As a result of growth of the tectum and tegmentum, the lumen of the neural tube in the region of the mesencephalon becomes narrowed to form the aqueduct of Sylvius. Because of its small caliber, this area of the CSF pathway is vulnerable to obstruction by a number of congenital and acquired pathologies.
Aqueductal stenosis is responsible for approximately 10% of cases of hydrocephalus in childhood. Presentation may, however, occur at any time from birth to adulthood. In congenital forms of aqueduct "stenosis", the aqueduct, rather than being stenosed, is branched or forked into two or more channels. In some instances, the tectum is also deformed and it has been postulated that, here, the primary pathology is a communicating hydrocephalus in which external pressure on the mesencephalic structures has led to obliteration of the aqueduct secondarily.
Scarring or gliosis in the aqueduct following infection or hemorrhage may lead to an acquired aqueduct stenosis. Tumors arising in adjacent structures, such as the tectal plate, the rostral fourth ventricle, posterior thalamus or pineal region, may not be evident on CT but can similarly result in a picture of aqueduct stenosis. MRI is necessary in such cases.
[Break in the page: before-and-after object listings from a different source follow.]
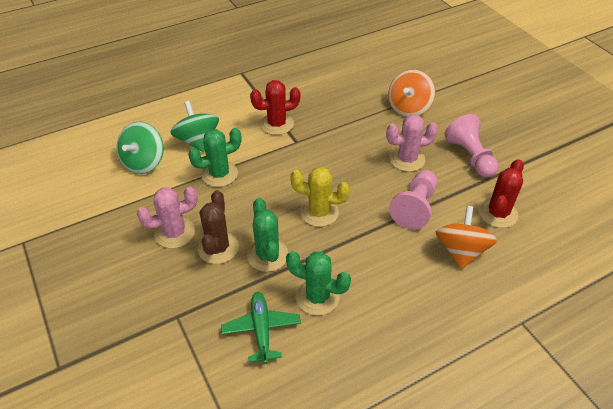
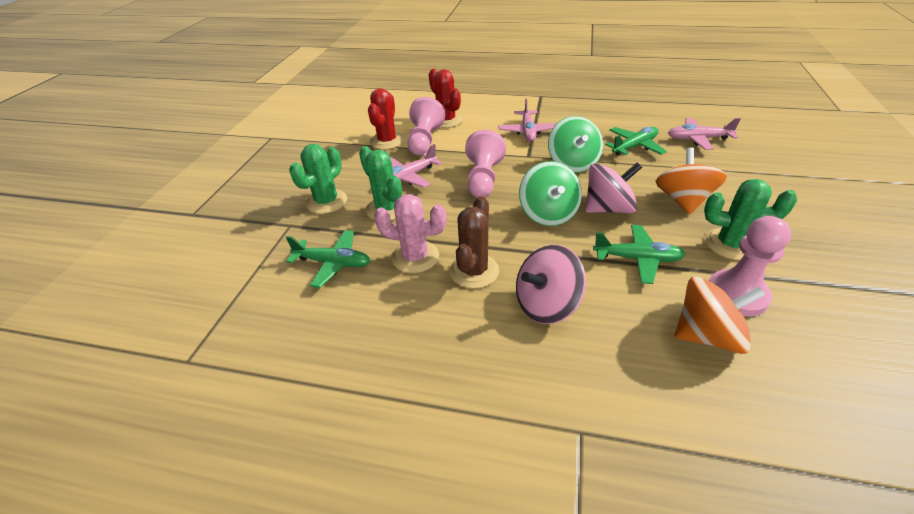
green plane: 1 -> 3
pink cactus: 2 -> 1
pink pawn: 2 -> 3
pink plane: 0 -> 3
pink spinning top: 0 -> 2
yellow cactus: 1 -> 0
Imaging reveals a tri-ventricular hydrocephalus, with a small or normal-sized fourth ventricle. In addition, MRI will often reveal a trumpeting of the proximal aqueduct and, moreover, will readily identify associated neo-plastic lesions that may not be seen on CT scanning. It is for this reason that MRI scanning should be performed routinely in cases of aqueduct stenosis.